Le chancelier n’avoit pas réussi dans cette grande place. Sa servitude pour le duc de Noailles fit peur à tout le monde, jusqu’à M. le duc d’Orléans. Son louche et son gauche en matière d’État le déprisa beaucoup. Son esprit incertain, esclave des formes, puant le parquet en matière de justice et de finance, ennuya et souvent impatienta ; ses hoquets continuels à arrêter les opérations de Law déplurent et donnèrent beau jeu à l’abbé Dubois de s’espacer. Comme il connoissoit le terrain, il parla au maréchal de Villeroy, à qui il faisoit extrêmement sa cour, et l’aiguillonna à parler au régent. Il me montra aussi assez où il en vouloit venir sur le duc de Noailles pour m’exciter à en profiter, et Law m’y exhortoit pour la nécessité et le bien des affaires, qui, indépendamment de celles que Noailles gâtoit entre ses mains, périssoient entre les siennes. Le publie, indigné de la dureté de sa gestion, de l’insolence et des indécences brutales de Rouillé, crioit bien haut ; les travailleurs effectifs du conseil des finances n’en louoient pas la besogne. Dubois et Law cavoient en dessous auprès du régent et faisoient tout valoir. Villeroy, avec un air d’autorité modeste, se mesuroit par eux auprès de lui, et frappoit ses coups. Le régent m’en parloit quelquefois, quoique en garde contre ma haine. Je fus peut-être celui de tous qui lui fis le moins de mal, mais je savois par Law et par le maréchal de Villeroy tout ce qui se faisoit jour par jour, et quelquefois, quoique avec plus de réserve, par l’abbé Dubois. En voilà assez pour la préparation et pour servir de préface à l’année 1718 dans laquelle nous allons maintenant entrer.

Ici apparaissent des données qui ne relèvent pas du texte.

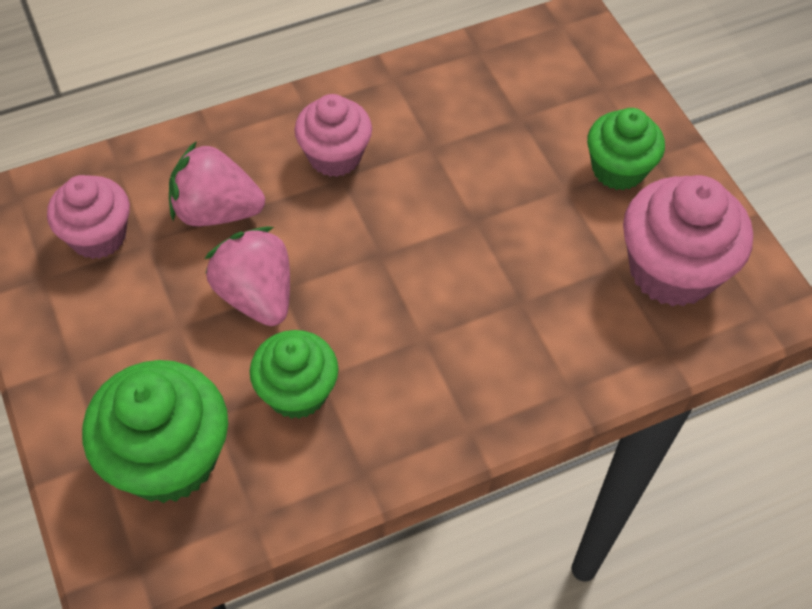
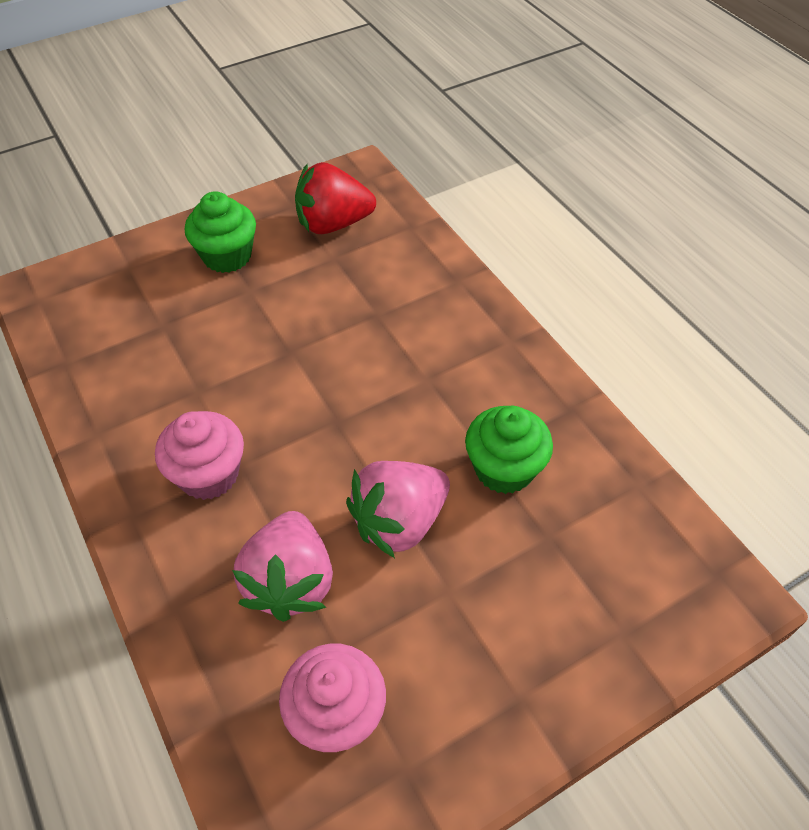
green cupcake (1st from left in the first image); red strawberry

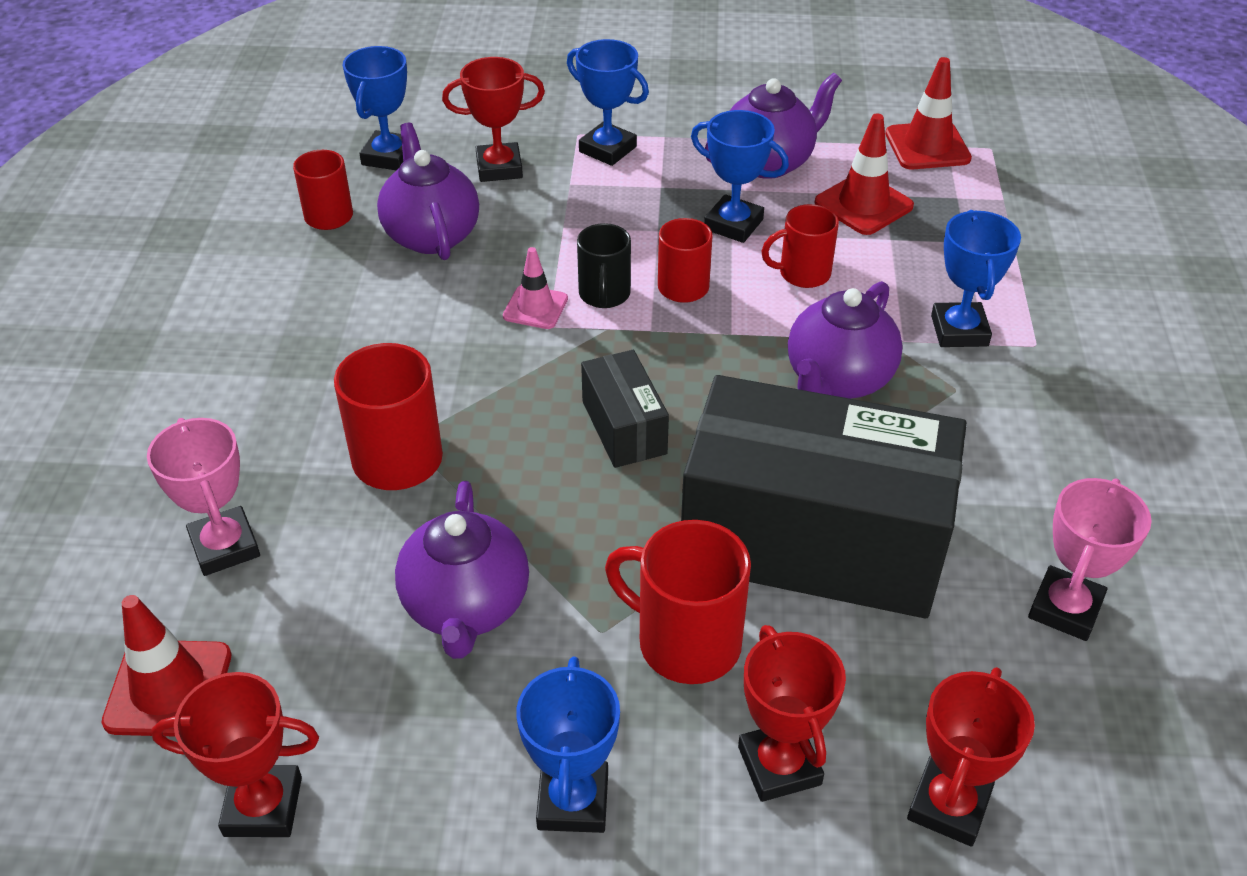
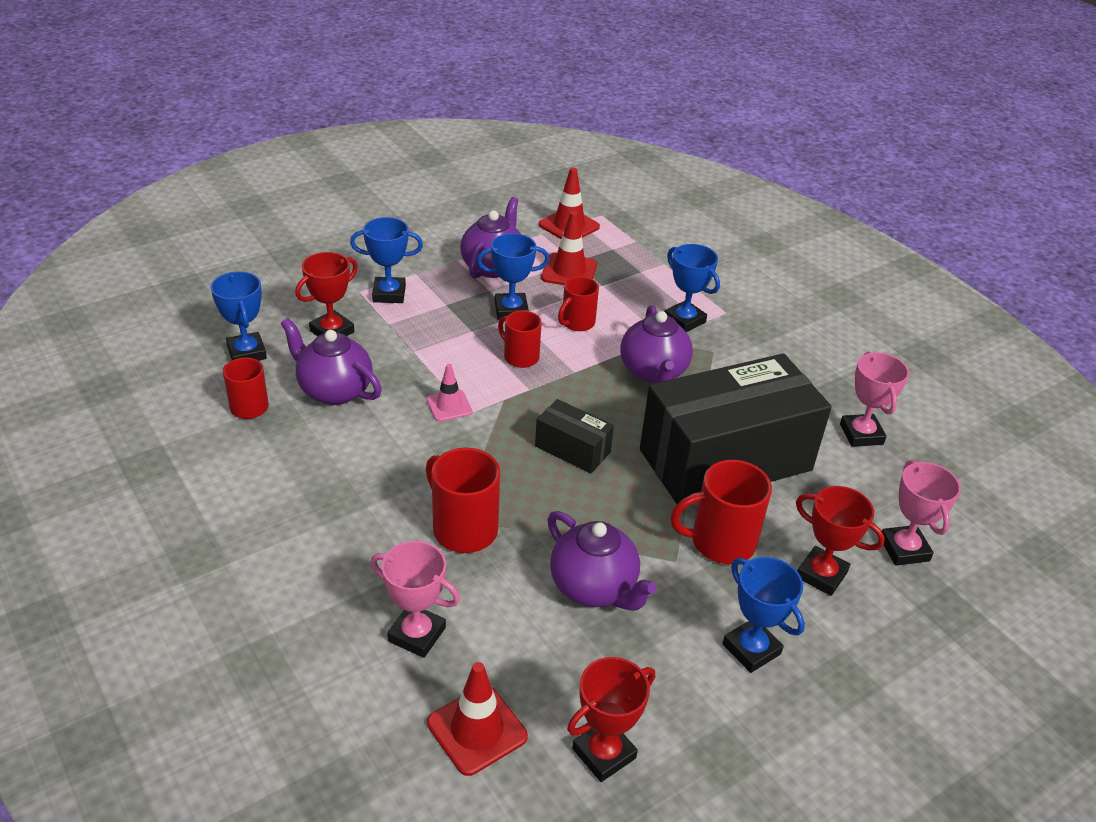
black mug; pink trophy (3rd from left)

Cette année 1718 s’ouvrit, dès le premier jour, par la publication de l’édit en faveur de la compagnie d’Occident. Son fonds y fut fixé à cent millions, et tout y fut déclaré non saisissable, excepté les cas de banqueroute ou de décès des actionnaires. C’est ce nom qui fut enfin substitué à celui de Mississipi, qui ne laissa pas de prévaloir, dont les actions ruinèrent et enrichirent tant de gens, et où les princes et les princesses du sang, surtout Mme la Duchesse, M. le Duc et M. le prince de Conti trouvèrent plus que les mines du Potosi, dont la durée entre leurs mains a fait celle de cette compagnie si funeste à l’État dont elle a détruit tout le commerce. La protection qu’ils lui ont toute leur vie donnée et publique, envers et contre tous, pareille aux profits immenses qu’ils en ont tirés sans partage d’aucune perte, l’a maintenue à tous risques et périls, et après eux les puissants magistrats des finances qui en ont eu la conduite et l’engrois jusqu’à présent.

Le régent de plus en plus aiguillonné et importuné des entraves continuelles que le duc de Noailles mettoit aux opérations de Law, et des points sur les i qu’y mettoit son ami le chancelier, qui ajoutoit un poids qui accabloit Law par l’autorité de sa charge et par celle de sa personne, dont la réputation étoit lors tout entière, le régent, dis-je, embarrassé à l’excès de ces deux adversaires qui arrêtoient tout, l’un pour le fond, l’autre pour la forme, et malgré ces obstacles déterminé aux vues et aux routes de cet Écossois voulut faire un dernier effort pour les rapprocher de Law et pénétrer lui-même ce qu’il y avoit devrai et de bon de part et d’autre. Ce fut pour y travailler sans distraction, avec plus d’application et de loisir, qu’il voulut aller passer avec eux toute une après-dînée à la Raquette [1], où le duc de Noailles lui donna ensuite à souper. Ce fut le 6 janvier.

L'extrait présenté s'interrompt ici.